O Vaticano vermelho e a inquisição rosa contra Fidelix

          Quem pensava que o debate do dia 28 de setembro de 2014 realizado pela Record se resumiria às incoerências de Dilma, à paumolecência de Aécio, e ao disco arranhado de Marina e sua "nova política": enganou-se. Levy Fidelix roubou a cena com sua opinião. A repercussão desse "roubo" nas redes sociais  nos confirma algumas coisas, no tocante à postura das militâncias esquerdistas que o assistiram: a sua previsibilidade e falta de senso de prioridades e de proporções.  
         Levy Fidelix respondeu à pergunta de Luciana Genro bem aos moldes bolsonaristas, sem quaisquer papas na língua. A expressão facial da senhora Genro demostrou sua surpresa  com as sentenças frasais de Fidelix. Uma coisa os direitistas e esquerdistas têm que admitir: esse homem tem coragem, dizer o que ele disse e do modo que ele disse, não é brincadeira. Para muitos da direita, Fidelix "mitou"; para muitos da esquerda, ele se mostrou a própria encarnação do Führer. O fato é que as frases do candidato sobre o casamento gay foram o suficiente para que os militantes de esquerda, e até alguns de direita, justiça seja feita, negligenciassem afirmações verdadeiramente relevantes mencionadas no mesmo debate: o fato de morreram mais de 50.000 brasileiros por ano vítimas da violência; a entrada de drogas pelas fronteiras do país; e por último, não menos importante, até porque é a chave para compreendermos o que está acontecendo politico-economicamente no Brasil, o Foro de São Paulo.
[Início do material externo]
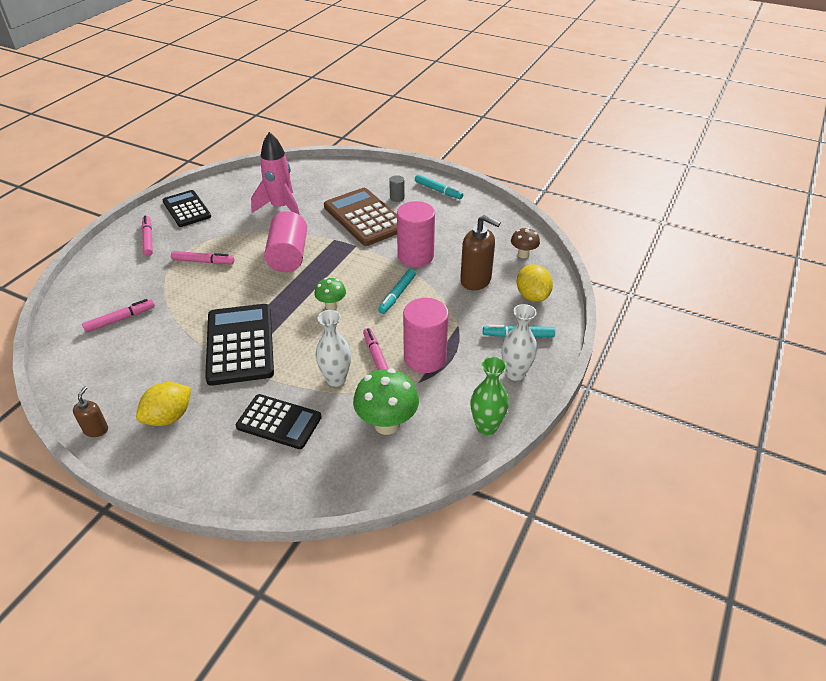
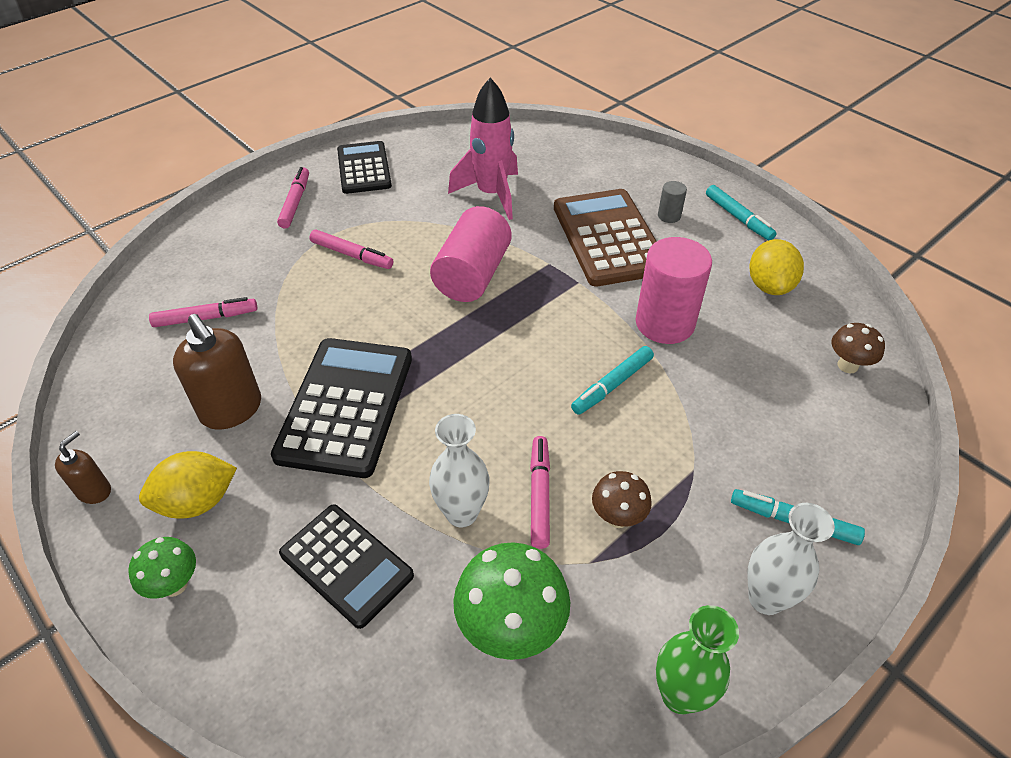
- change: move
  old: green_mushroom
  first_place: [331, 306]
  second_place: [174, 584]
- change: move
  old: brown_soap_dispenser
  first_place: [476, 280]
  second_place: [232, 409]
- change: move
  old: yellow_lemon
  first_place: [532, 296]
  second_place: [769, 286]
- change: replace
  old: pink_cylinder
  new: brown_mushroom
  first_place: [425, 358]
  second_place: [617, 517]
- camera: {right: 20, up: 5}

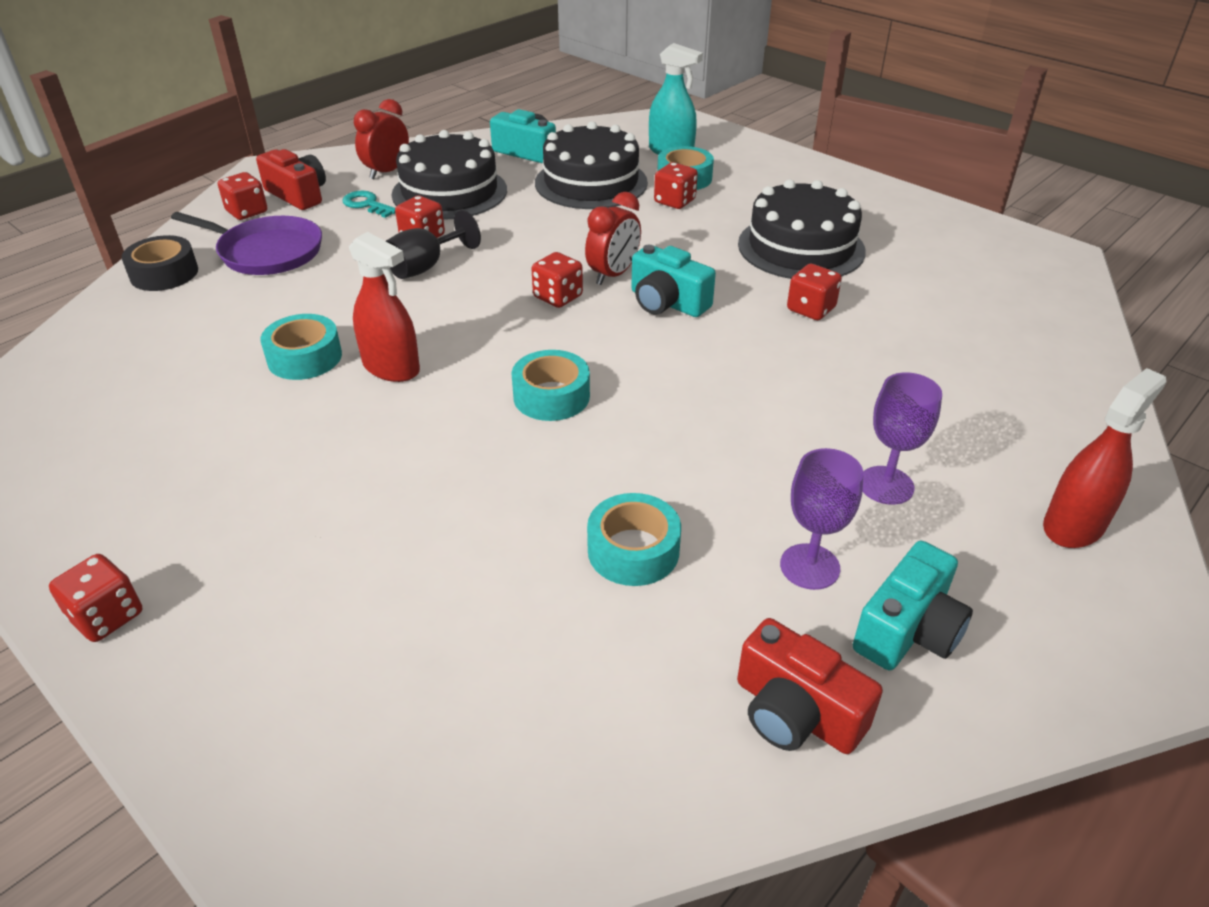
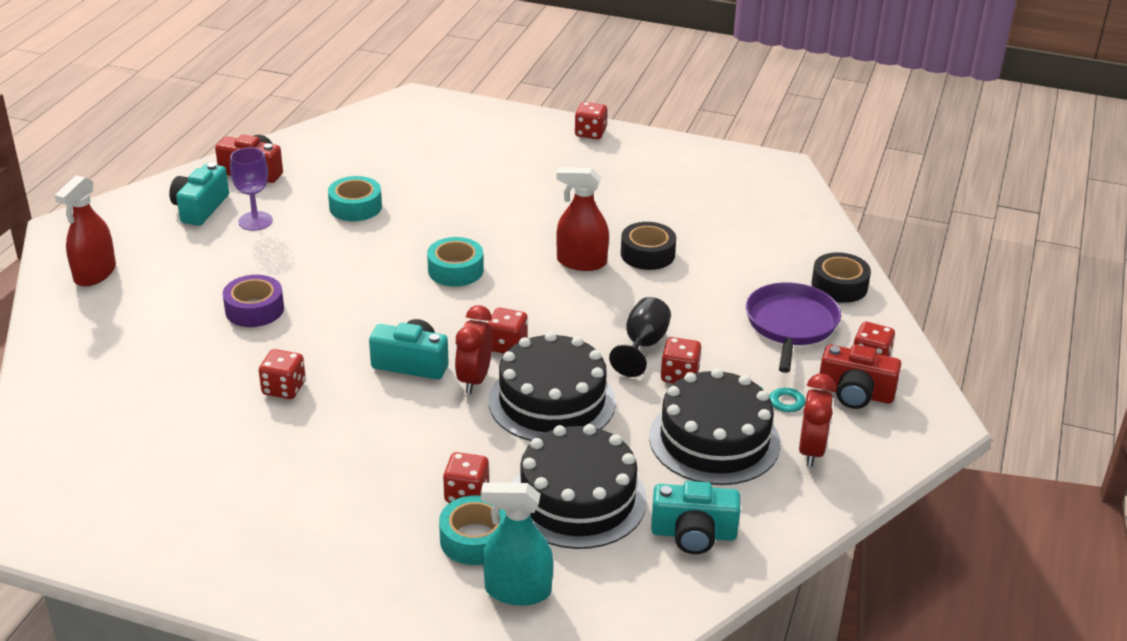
- change: delete
  old: purple_goblet
  first_place: [886, 485]
- change: insert
  new: purple_tape
  second_place: [254, 309]
- change: move
  old: black_cake
  first_place: [801, 247]
  second_place: [552, 401]
- change: recolor
  old: turquoise_tape
  new: black_tape
  first_place: [304, 357]
  second_place: [647, 254]
- change: rotate
  old: purple_pan
  first_place: [266, 252]
  second_place: [791, 325]
  degrees: 105
- camera: {right: 155, up: -5}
        Qualquer pessoa sensata ficaria indignada ao saber do número de brasileiros mortos a cada ano, ou pela destruição causada pelas drogas que chegam pelas fronteiras, ou pelos objetivos e membros, no mínimo, suspeitos do Foro de São Paulo. Porém, a militância vermelha e "rosa" das redes sociais parece que não.
      Quando digo que estas são previsíveis me refiro ao fato de que na hora do debate, quando Fidelix terminou de responder ao questionamento sobre casamento gay, eu, e creio que muitos da direita, já sabíamos o que iria acontecer posteriormente nas redes sociais: a sua crucificação e o ofuscamento de todos os assuntos importantes tratados no debate.  E quando digo que essas militâncias perderam o senso de prioridade e de proporções, deve-se ao fato óbvio delas tratarem questões secundárias como primárias, usando um peso para duas medidas, elemento clássico da esquerda brasileira.
       O debate em questão deixou claro que, para as militâncias vermelha e "rosa", o que os outros fazem com o ânus e a elaboração leis favoráveis aos gays são coisas que merecem mais destaque do que resolver um problema que mata milhares de brasileiros: a violência.        
        P.S.: Sobre o destino de Levy Fidelix, a partir de então, de certo será perseguido pelas sombras da inquisição do malfazejo "Vaticano vermelho". Será como as Erínias perseguindo Orestes. Que comece o assassinato de reputação!